Newspaper Curation App

NCA on Github

Developer's Guide

It is assumed developers will use Docker for dependencies outside this repository: ONI (staging and production, and services for both), database, RAIS (IIIF server), the ONI Agents (staging and production), and SFTPGo. The rest of the tools are most easily installed locally, and the NCA binaries themselves are in fact easier by far to install locally versus building them in an image when code changes.

Requirements / Setup

Local dependencies

  • A supported version of Go (e.g., if 1.16 is the latest, you want 1.15 or 1.16)
  • revive: go install github.com/mgechev/revive@latest
  • Install Docker CE, which will give you the docker and docker compose commands.

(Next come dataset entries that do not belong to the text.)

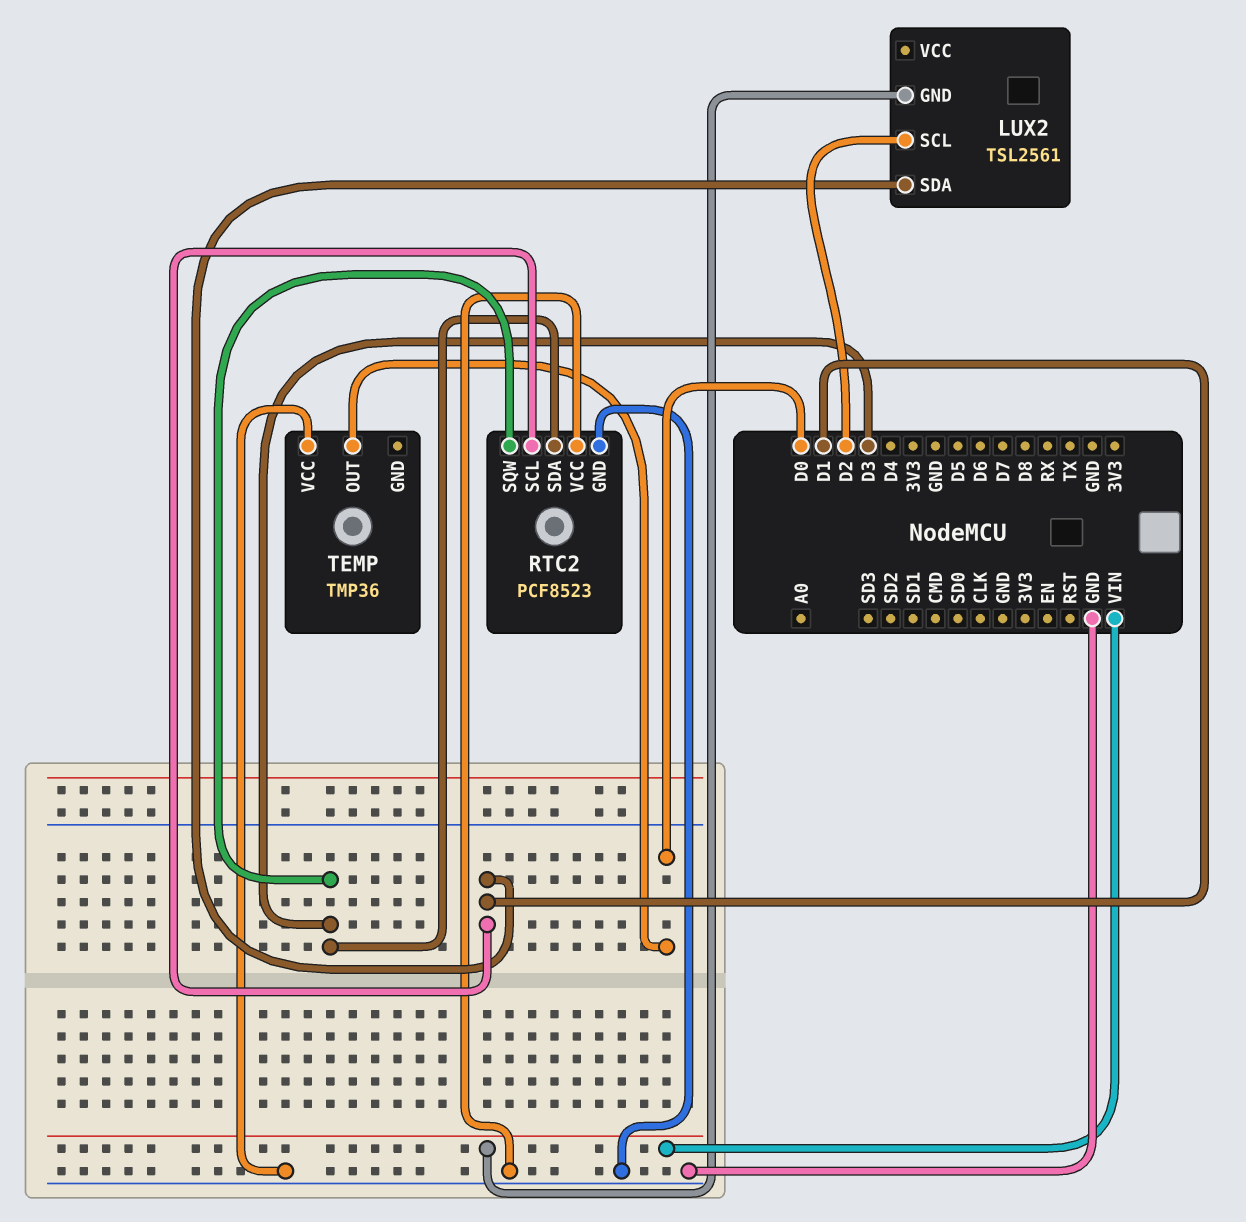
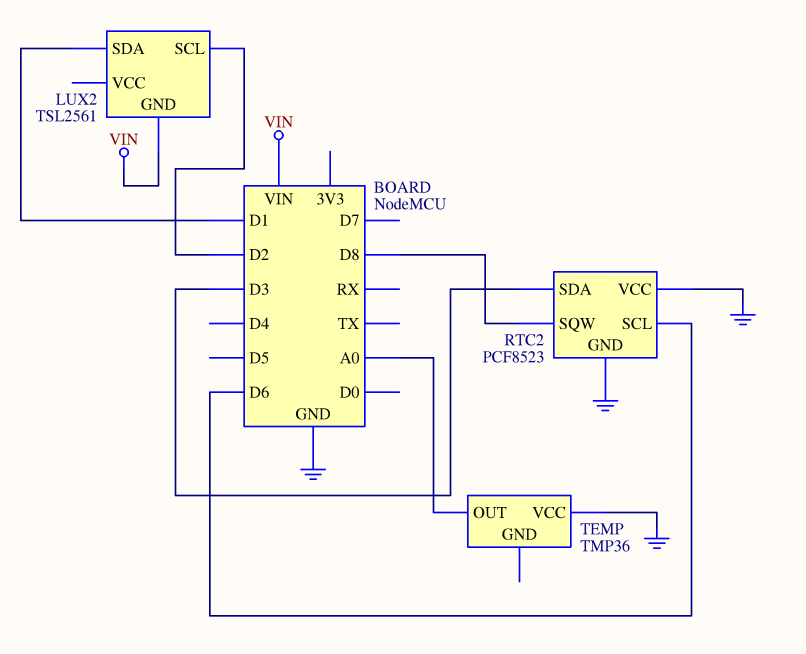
RTC2 pin SCL: D1 -> D6
RTC2 pin SQW: D3 -> D8
TEMP pin OUT: D0 -> A0

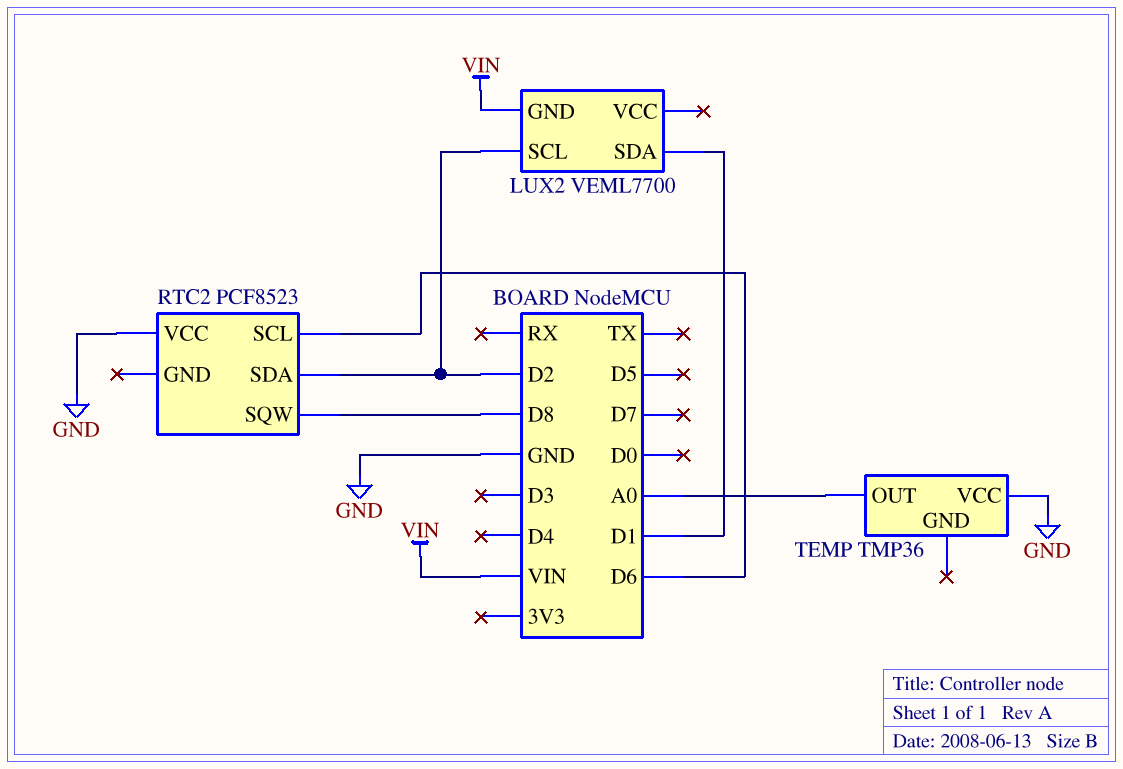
LUX2: TSL2561 -> VEML7700
RTC2 pin GND: GND -> none
RTC2 pin SDA: D3 -> D2

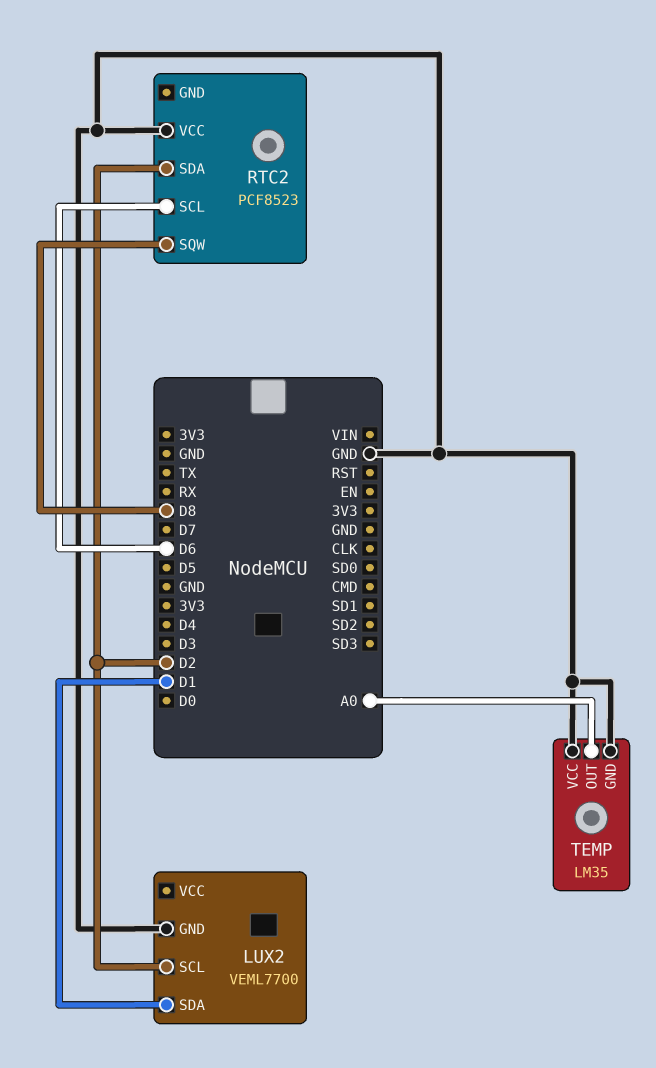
LUX2 pin GND: VIN -> GND
TEMP: TMP36 -> LM35
TEMP pin GND: none -> GND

If you choose not to compile on your host machine, you will have a slightly simpler initial install, but there are a few considerations as you edit and test the code. See Not Compiling Locally.

Environment Setup

In all cases you’ll need the NCA code repository:

git clone git@github.com:uoregon-libraries/newspaper-curation-app.git nca
cd nca

You don’t have to specify “nca” as the destination; I just find it easier to use than the full name. When reading the documentation, if you don’t call it “nca”, make sure you mentally replace references to that directory / app name.

Hybrid Developer

As mentioned before, Docker is the preferred method for the external services only. The various command-line tools, including NCA, should just be installed locally.

If you want to go fully local on baremetal, it shouldn’t be too difficult, but you’ll need to set up everything yourself, including ONI, and configure everything manually.

Configuration

Paths

All paths in the settings file need to point to your local filesystem. The various NCA workflow paths need to point to the test/fakemount directory. Here are some examples:

  • APP_ROOT="/home/jechols/nca"
  • WORKFLOW_PATH="/home/jechols/nca/test/fakemount/workflow"
  • METS_XML_TEMPLATE_PATH="/home/jechols/nca/templates/xml/mets.go.html"

Make sure you edit your settings file and adjust all paths, not just those shown above!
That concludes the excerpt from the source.